Abstract Short-chain fatty acids, such as butyrate, are microbial metabolites that harbor bioactivities beneficial to the gastrointestinal health. Clostridium butyricum MIYAIRI588 (CBM) is a bacterium that produces a robust amount of butyrate and therefore used as a live biotherapeutic product in clinical settings. Clostridioides difficile (C. diff) is a bacterium that causes life-threatening diarrhea and colitis. The gut resident microbiota plays a critical role in the prevention of C. diff infection (CDI), as the disruption of the healthy microbiota by antibiotics greatly increases the risk of CDI. In this study, we examined how CBM protects the host from CDI, the mechanism which is not yet completely understood.

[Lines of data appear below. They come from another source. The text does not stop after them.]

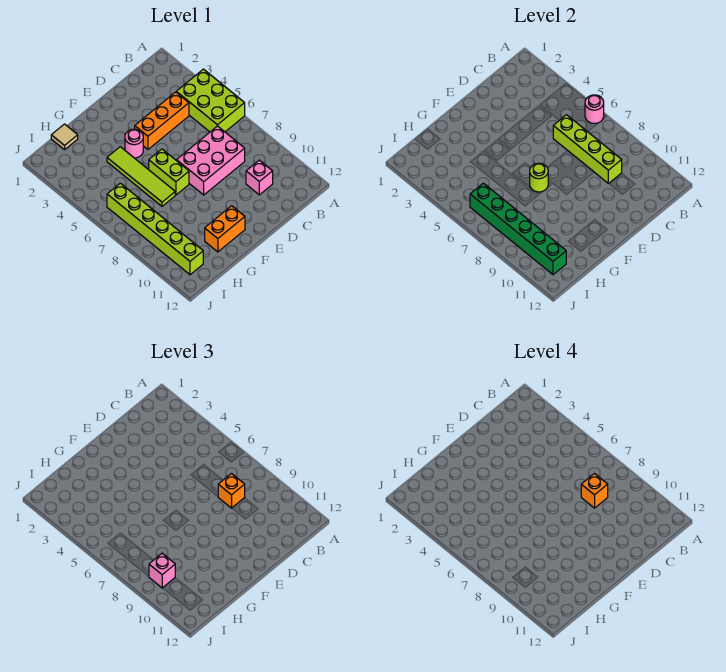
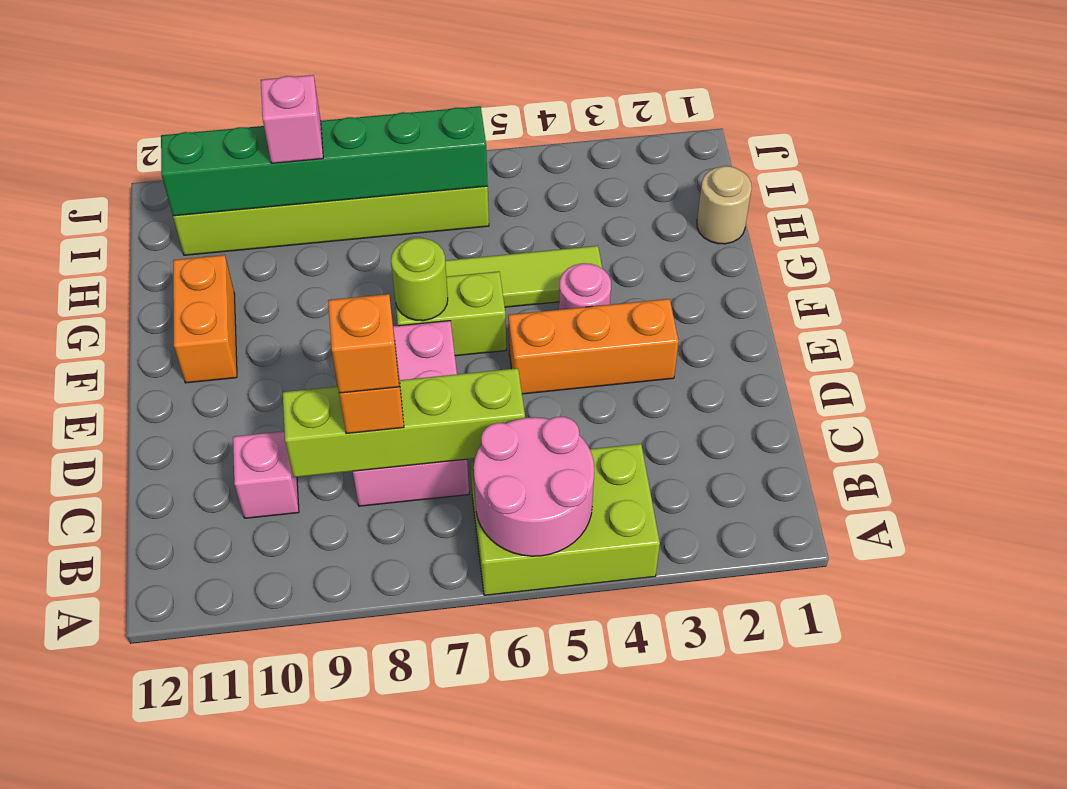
pink round brick A6 level 2 -> pink round brick A5:B6 level 2
orange brick C4:E4 level 1 -> orange brick E3:E5 level 1
tan tile H1 level 1 -> tan round brick H1 level 1

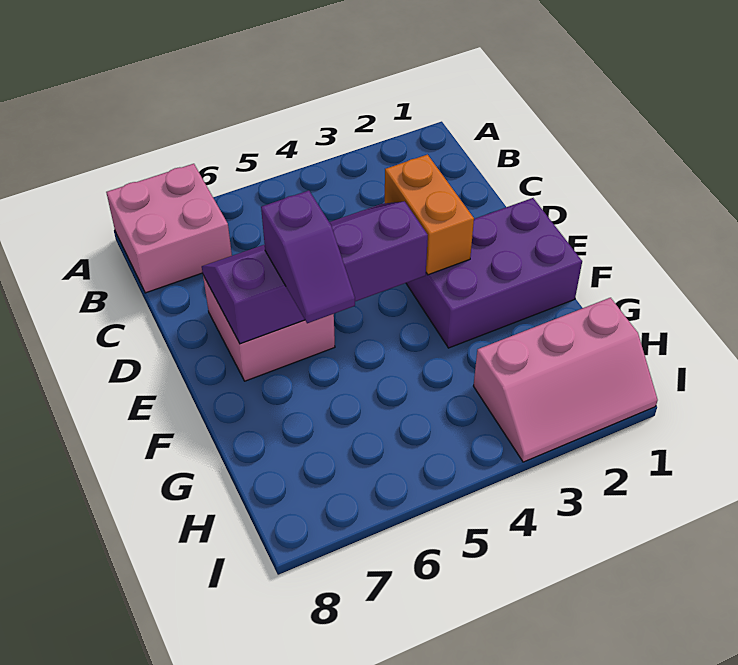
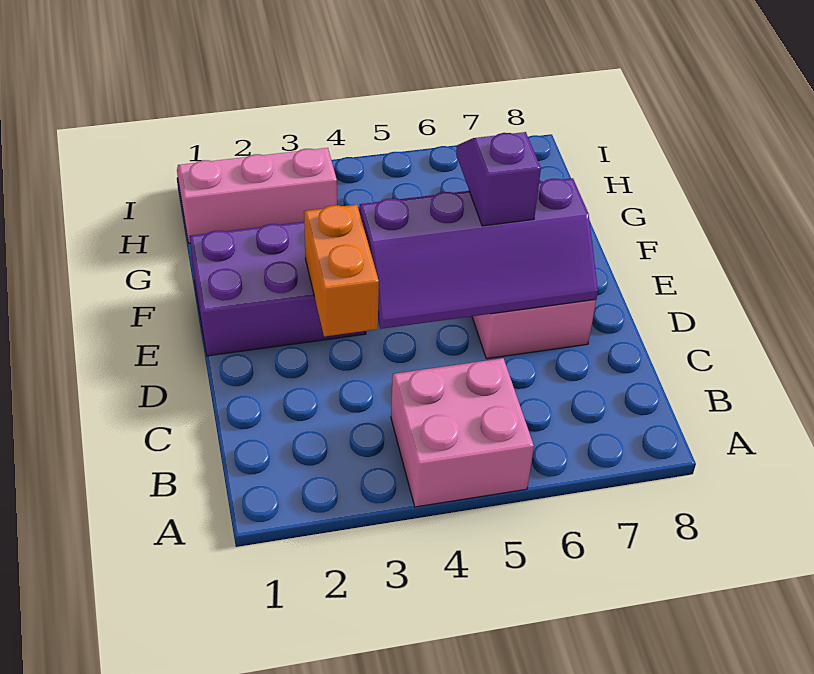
pink brick A7:B8 level 1 -> pink brick A4:B5 level 1

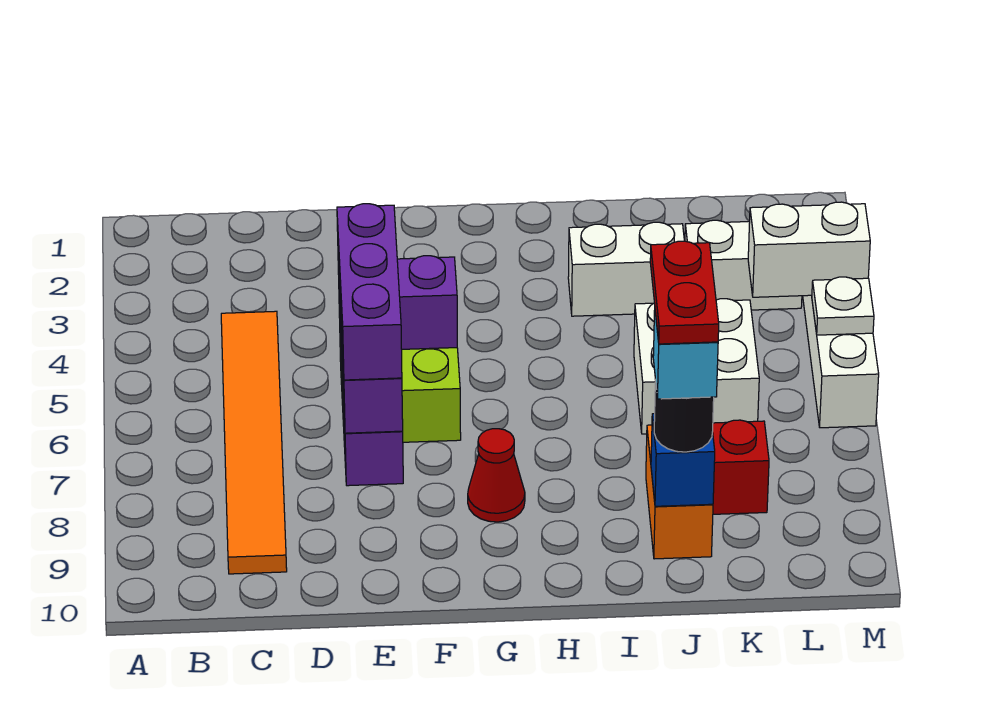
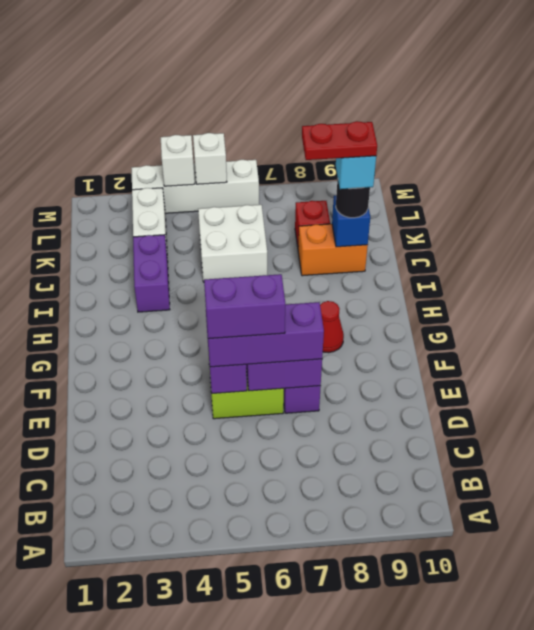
orange tile C4:C9 level 1 -> none
none -> purple brick E5:E6 level 4
white brick I3:J3 level 1 -> purple brick I3:J3 level 1
white brick L4:M4 level 2 -> white brick M4 level 2
white plate M5 level 2 -> white brick M5 level 2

Mice were pre-treated with cefoperazone to disrupt the gut microbiota and then infected with the C. diff VPI10463 strain to induce CDI. CBM treatment significantly improved body weight loss and mortality caused by CDI and increased neutrophils in colonic lamina propria (cLP) in the early phase of CDI. The protective effect of CBM was canceled when neutrophils were depleted by an anti-Ly6G antibody, suggesting that neutrophils may play a key role in the process. The administration of tributyrin, which elevates the concentration of butyrate in the colon, increased neutrophils in the cLP, indicating that increased butyrate produced by CBM regulates the neutrophil pool. Since it has been reported that butyrate-GPR43 signaling is crucial for neutrophils migration, we next examined the effect of CBM on CDI in GPR43/109a double knockout mice. Unexpectedly, the protective effect of CBM was retained in these mice. These results indicated that CBM prevents CDI possibly through butyrate but independent of GPR43/109a-mediated signaling.